Levels of Disease, Illness, and Accident Prevention
Normally, we think of disease prevention as steps taken before the illness begins. But, actually, there are three levels of prevention and treatment medical staff undertake:
- Primary
- Secondary
- Tertiary
Primary Prevention
These are actions taken before a disease or accident occurs in an effort to prevent it. Examples are:
- Eating healthy meals
- Exercising
- Avoiding smoking
- Wearing seatbelts
- Sleeping adequately (See: How Sleep Deprivation Affects Your Health)
- Seeking regular medical advice and testing
Secondary Prevention
These are actions taken early in the process of an illness. For instance, if you are diagnosed with high blood pressure, the illness is identified, treated (regular testing, monitoring, taking prescribed medications), and (hopefully) lifestyle changes (dietary and exercise-related) are made.
Tertiary Treatment
Once a disease has progressed, tertiary treatment seeks to contain or regress the problem. For example, in the case of cancer, experts may administer radiation and chemotherapy in an attempt to return the patient to a complete or relative state of health.
Although tertiary treatments are more expensive than primary and secondary prevention, we tend to be more highly motivated to comply with tertiary treatments since the results are more immediate and obvious.

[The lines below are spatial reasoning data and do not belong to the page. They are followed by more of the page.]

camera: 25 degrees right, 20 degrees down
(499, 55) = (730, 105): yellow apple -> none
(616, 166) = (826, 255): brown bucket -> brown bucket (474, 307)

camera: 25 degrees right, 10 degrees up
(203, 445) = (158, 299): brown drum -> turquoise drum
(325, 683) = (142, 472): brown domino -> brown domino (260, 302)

Why Primary and Secondary Prevention are Only Marginally Successful
- Doctors and other health care providers traditionally spend more patient time, effort, and education on tertiary treatments.

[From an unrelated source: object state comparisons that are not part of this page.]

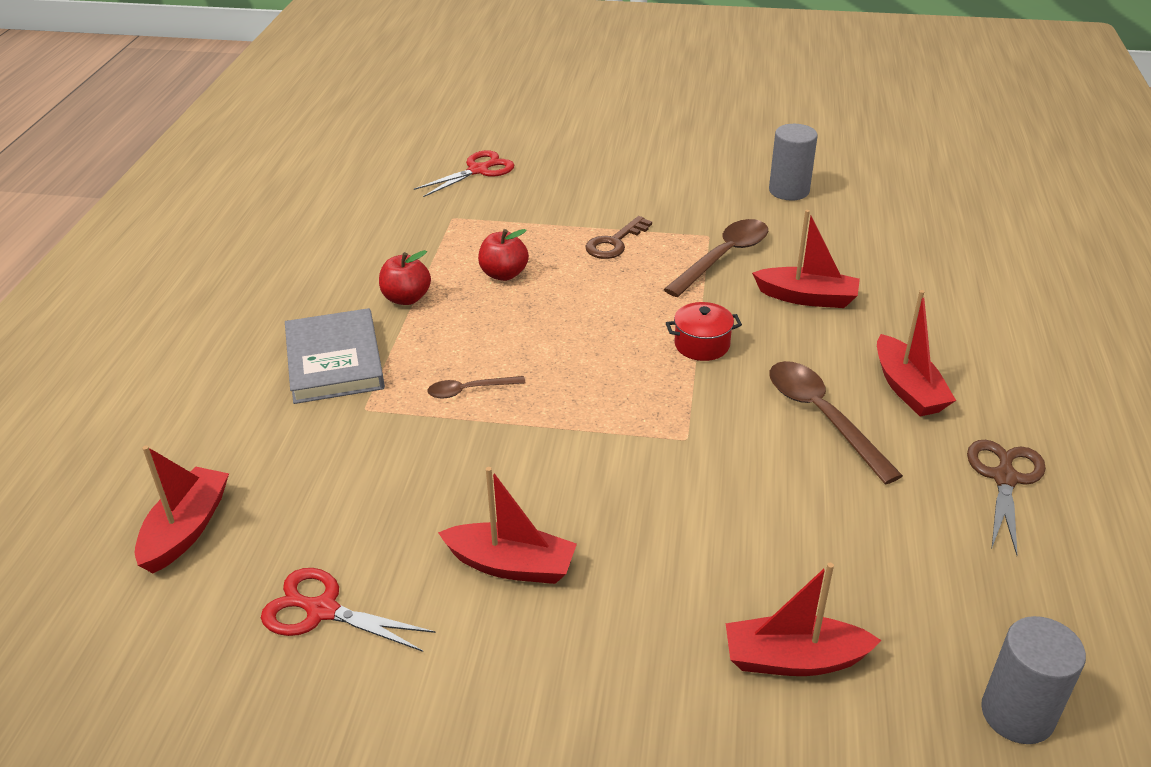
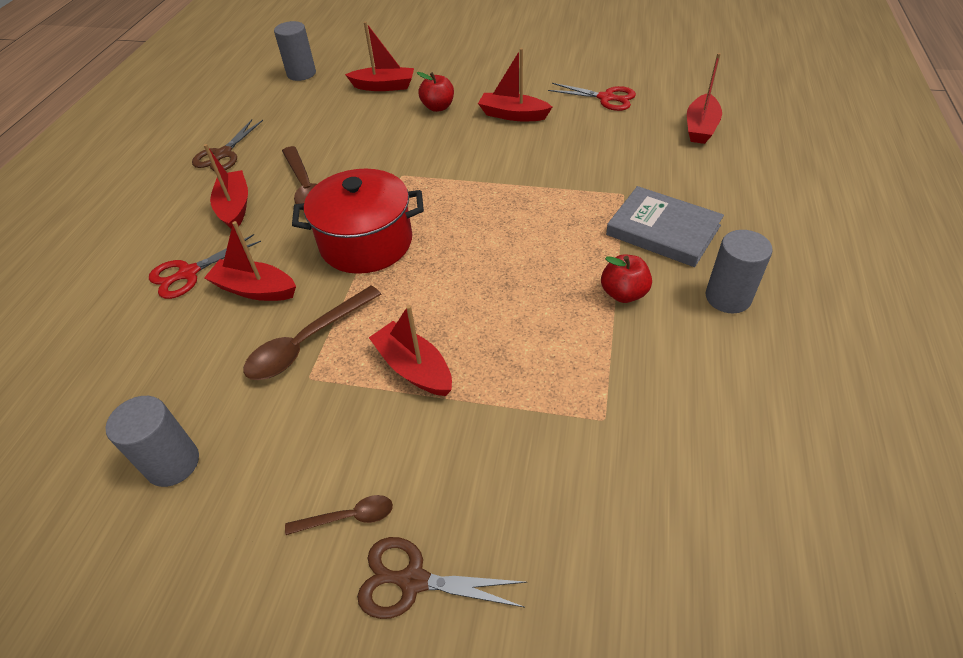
camera: 175 degrees left, 10 degrees up
(301, 296) = (728, 297): none -> grey cylinder
(334, 361) = (663, 230): grey book -> grey book turned 45 degrees counterclockwise
(469, 390) = (549, 206): brown spoon -> brown spoon (348, 517)
(478, 170) = (588, 534): red scissors -> red scissors (189, 273)
(504, 274) = (533, 323): red apple -> red apple (438, 107)
(591, 153) = (413, 580): none -> brown scissors
(615, 242) = (414, 368): brown key -> red boat
(702, 345) = (366, 243): red pot -> red pot, size x2.08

- During the period of our lives when we're developing independent health habits (teen to early adulthood), smoking, eating high fat diets, and avoiding exercise can be enjoyable, and the effects are not immediately obvious to our health and appearance. So, we have no incentive to correct poor health habits. These habits can become entrenched and harder to break in years to come.

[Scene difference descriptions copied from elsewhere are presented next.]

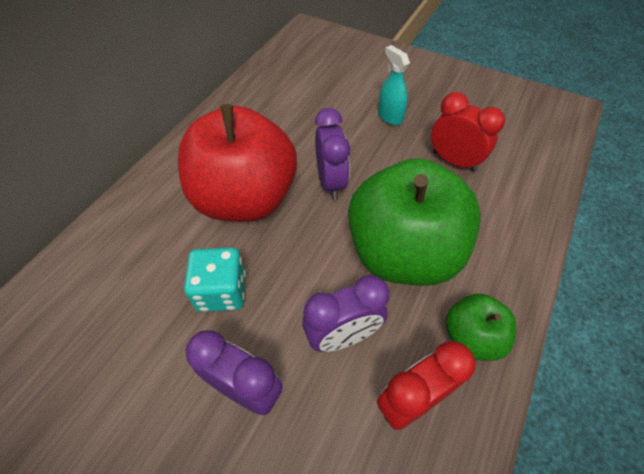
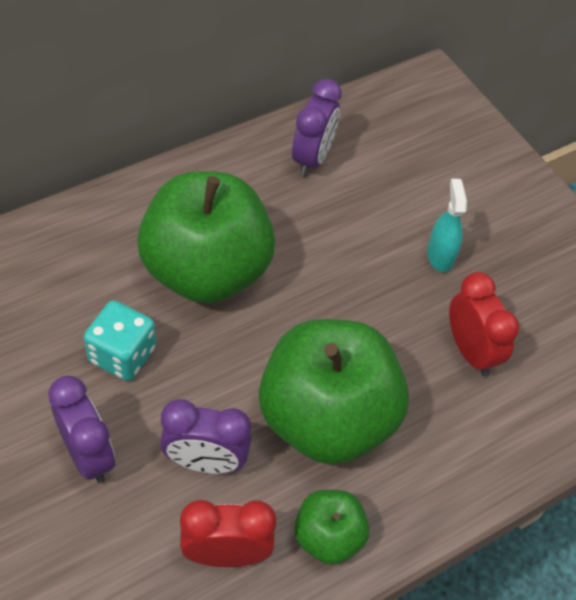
camera: 25 degrees right, 0 degrees up
(245, 199) = (206, 270): red apple -> green apple
(330, 182) = (309, 300): purple clock -> purple clock (312, 158)

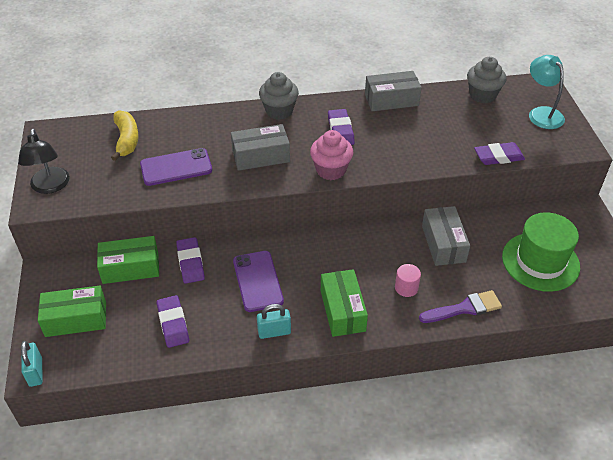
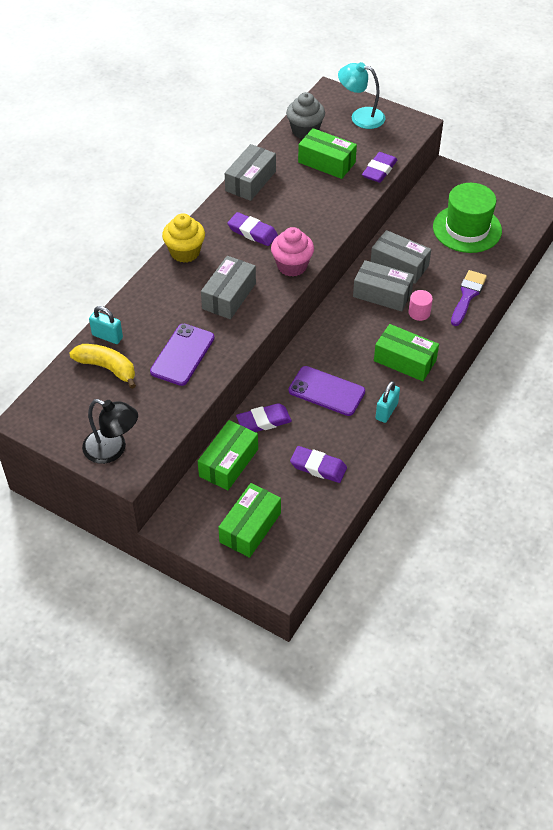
camera: 50 degrees left, 5 degrees up
(36, 372) = (282, 581): turquoise padlock -> turquoise padlock (107, 336)
(190, 263) = (264, 421): purple eraser -> purple eraser turned 45 degrees counterclockwise
(279, 111) = (185, 252): grey cupcake -> yellow cupcake
(399, 252) = (382, 294): none -> grey box
(465, 125) = (326, 162): none -> green box

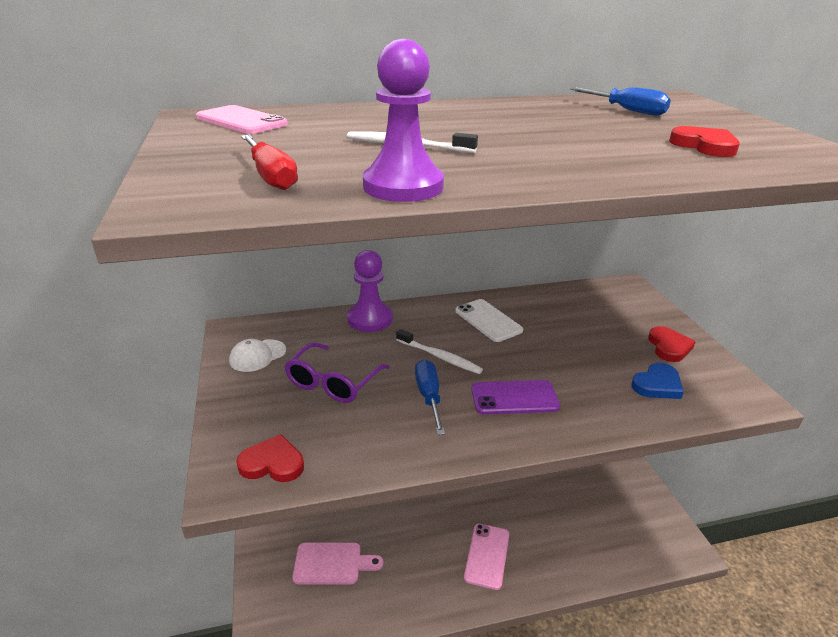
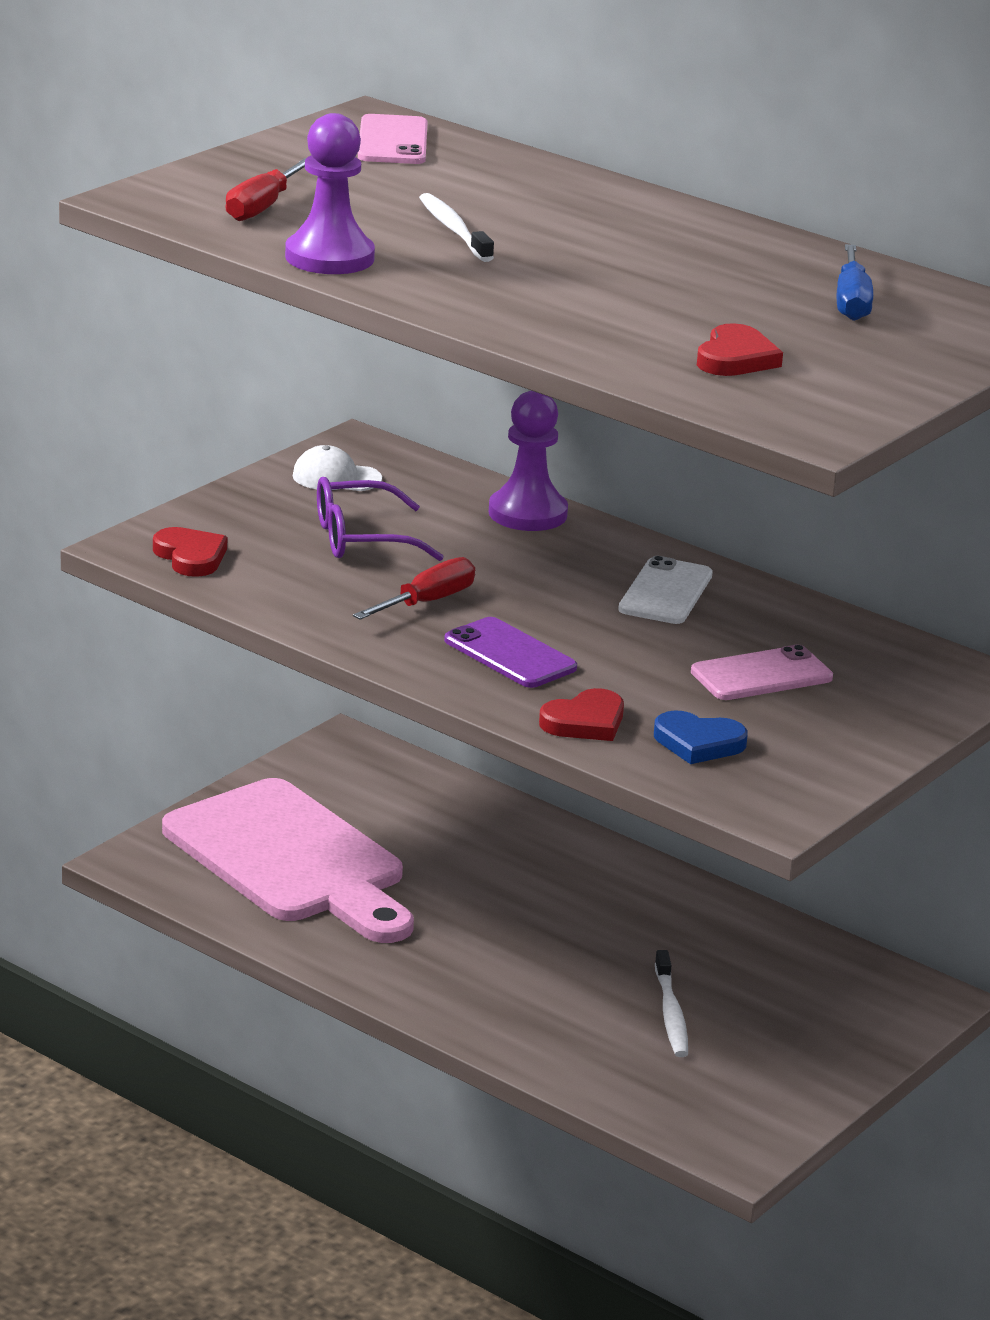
camera: 50 degrees right, 5 degrees down
(332, 563) = (291, 860): pink cutting board -> pink cutting board, size x2.06
(429, 397) = (426, 602): blue screwdriver -> red screwdriver
(439, 357) = (519, 585): white toothbrush -> white toothbrush (671, 1014)
(487, 555) = (471, 976): pink phone -> pink phone (761, 675)
(669, 347) = (822, 737): red heart -> red heart (585, 722)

- High-risk sexual behavior is an example of how delayed visible consequences delay intervention. Within 3-6 weeks of contracting HIV, the only results noticed may be slight cold-like symptoms. But, the incubation period can last up to 20 years. The lack of immediate visible repercussions of the disease provides no incentive to give up the risky behavior.
Proponents of family and community-based education aimed at primary and secondary prevention have received mixed results.
Health Care is Changing
. . . in some ways for the better, in some ways for the worse. Some insurance companies are placing severe restrictions on approved doctors, procedures, testing, and reimbursement for other charges.
But, some insurance companies (example: Kaiser Permanente) realize that prevention, after all is said and done, is less expensive than tertiary care, taking time and money restrictions out of the pursuit of good health. Most doctors will readily admit that it takes much more time to discuss and maintain preventative health to patients (primary prevention) than prescribing a pill for the symptoms of an existing ailment (tertiary treatment).
One exemplary philosophy of a preventative physician, Dr. Neil Singer, M.D., as he approaches his patients in the following way, is described on his website: Primary prevention in my practice involves everything possible to keep every patient as healthy as possible and in either preventing disease in the first place or delaying the progression of already established disease. This involves, among other things, obtaining an extensive medical history, ordering extensive and advanced blood work, having patients complete extensive questionnaires on a variety of subjects, performing screening examinations in the office, doing a complete physical exam and discussing the results of that exam and the blood work, discussing strategies to avoid disease, and mailing out a summary of my findings to the patients. The above is performed every year on every patient in my practice. It is only is this manner that primary prevention can be truly practiced.